Further, in human samples, six zOTUs contributed to the significant difference between PD and HC samples: zOTU643, zOTU1896, zOTU873, zOTU607, zOTU939, and zOTU1931 (Fig. 4c). These six were all assigned to Clostridia by LotuS-LCA and appeared to be of human origin when using a manual Blast search. Thus, they represent additional off-target amplicons not detected in our automatic off-target removal.
The same was true for five enriched zOTUs from murine samples (Fig. 4b), of which four (zOTU24, zOTU593, zOTU590, and zOTU1665) were originally assigned to Clostridia but were ultimately found to be murine genomic DNA. Manual Blast identified ZOTU847/uncl. Lachnospiraceae NK4A136 group, which was enriched in murine samples, as an uncultured bacterium clone, but it was only present in two samples.
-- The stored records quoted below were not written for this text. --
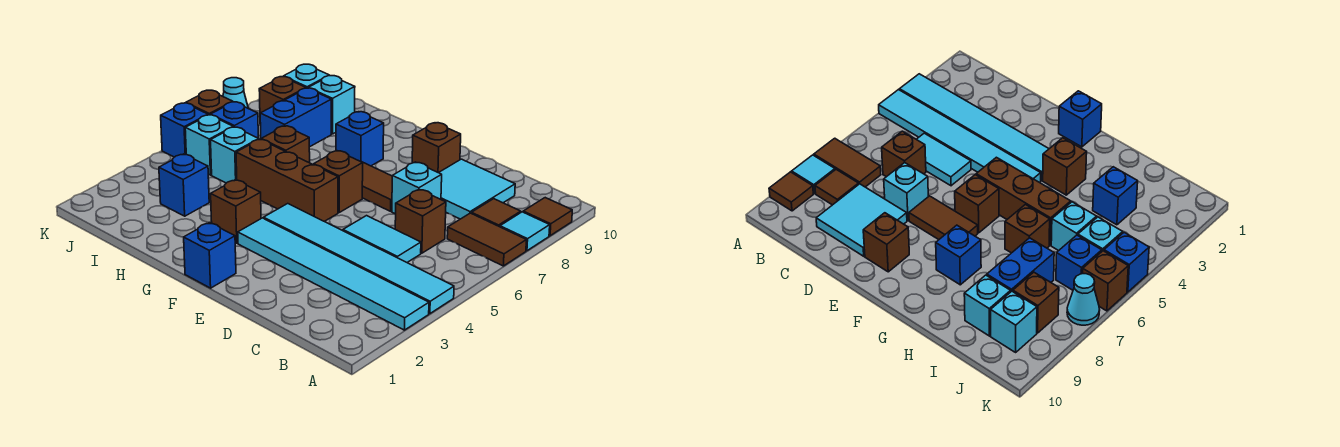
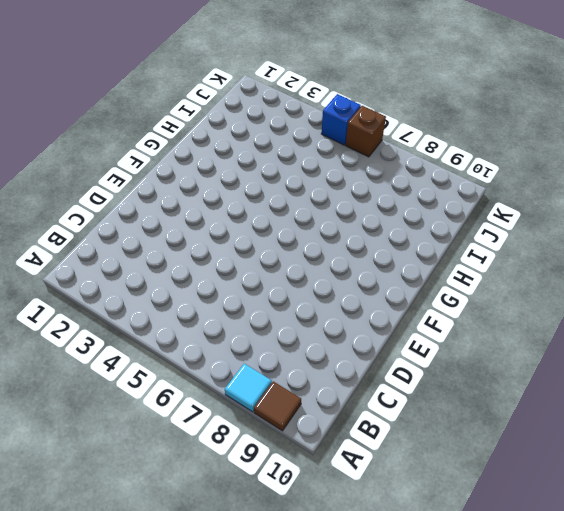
none -> cyan tile A3:F3 level 1
none -> cyan tile A4:F4 level 1
none -> brown tile A7:B7 level 1

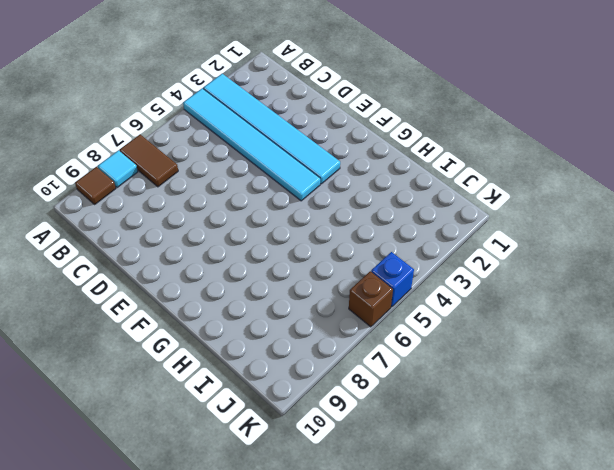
none -> brown tile B8 level 1
none -> cyan tile C5:D5 level 1
none -> brown brick C6 level 1

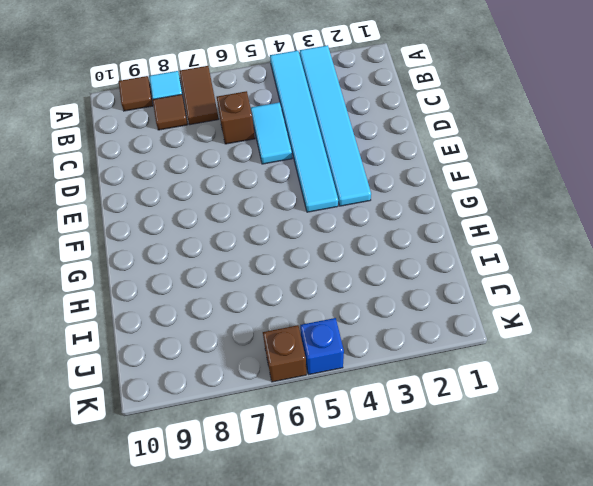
none -> cyan tile C8:D9 level 1
none -> cyan brick D7 level 1
none -> brown tile E7:F7 level 1

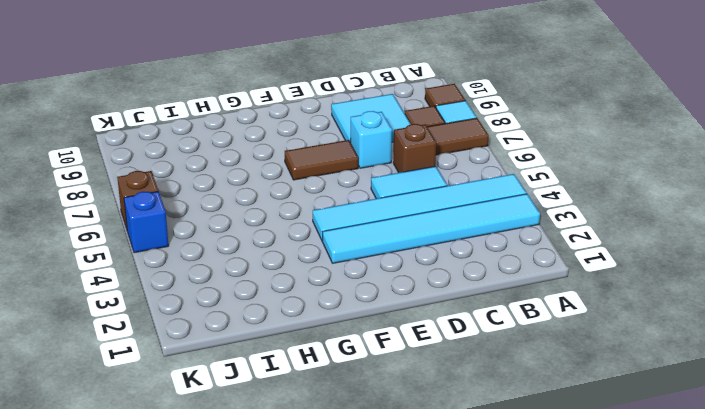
none -> brown brick E9 level 1
none -> blue brick F1 level 1
none -> brown brick F5:H5 level 1

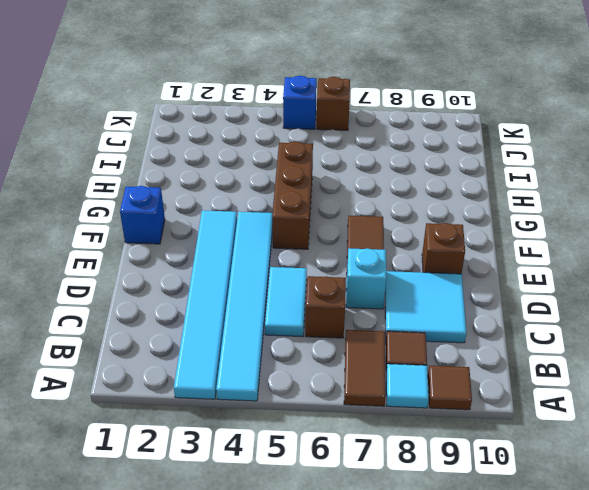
none -> brown brick F6 level 1
none -> brown brick G3 level 1
none -> blue brick G8 level 1

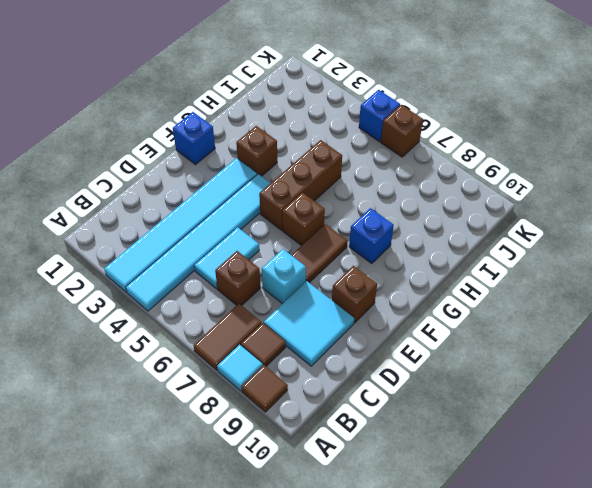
none -> brown brick H6 level 1
none -> blue brick I3 level 1
none -> cyan brick I5 level 1

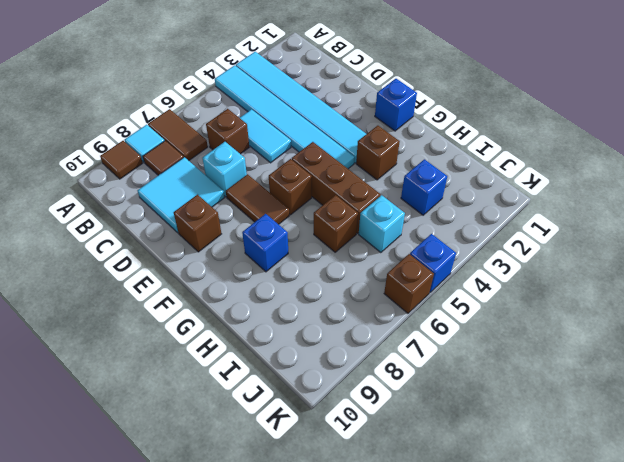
none -> blue brick I7:I8 level 1
none -> cyan brick I9 level 1
none -> cyan brick J5 level 1

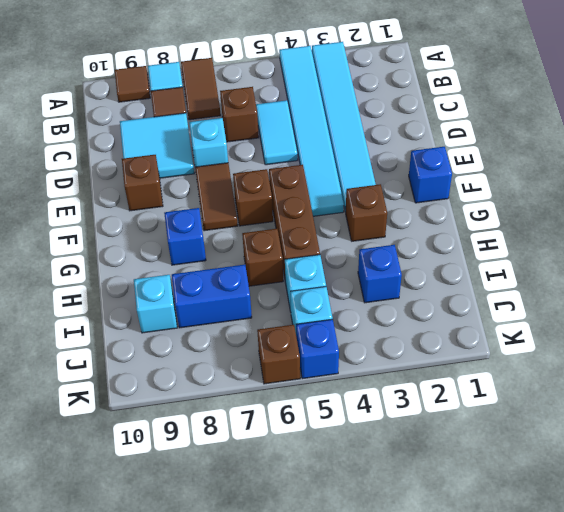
none -> blue brick J6 level 1
none -> brown brick J8 level 1
none -> cyan brick J9 level 1

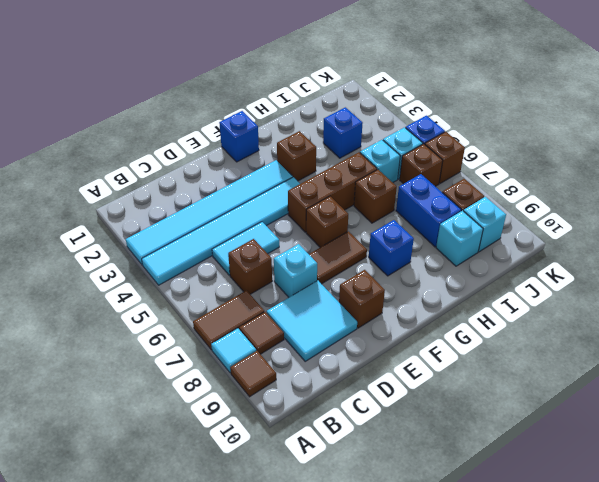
brown brick J6 level 1 -> blue brick J6 level 1
none -> cyan cone K7 level 1

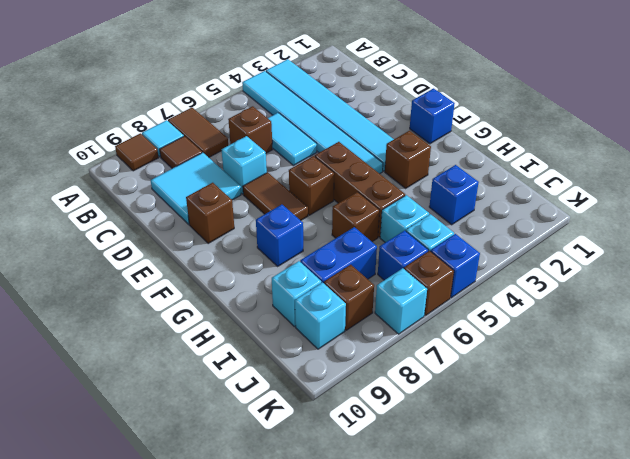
cyan brick K7 level 1 -> cyan cone K7 level 1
An additional 75 zOTUs that remained in the analysis after automatic off-target removal and automatic contamination removal were discovered to be off-target amplicons through manual blast searches. All other workflows evaluated also classified the majority of these remaining 75 zOTUs as bacteria (Suppl. Fig. 7). Thus, all the in-depth evaluations of brain-enriched microbes in our study (with one very unlikely exception) can be considered as false-positive zOTUs, and no convincing taxonomic signal of a consistent bacterial colonization/presence was found.
Validation of study results in an independent dataset
In order to assess whether off-target amplifications could emerge as a broader phenomenon in low-biomass 16S rRNA gene sequencing experiments, we additionally evaluated an independent dataset (a 16S rRNA gene sequencing experiment in human brain tissue from PD and healthy individuals, see “Methods”).
Of 2165 generated zOTUs in this dataset, 8.7% (198 zOTUs) were mapping onto the human genome. After filtering zOTUs with no taxonomic assignment and technical artifacts, we obtained 1264 zOTUs, which could putatively originate from bacteria. As positive or negative controls were not available in this dataset, bioinformatic approaches to remove contaminants were inapplicable. However, when matching the detected species to typical contaminants (coming from laboratory reagents, Suppl. Table 1), 402 zOTUs matched to known contaminant bacteria.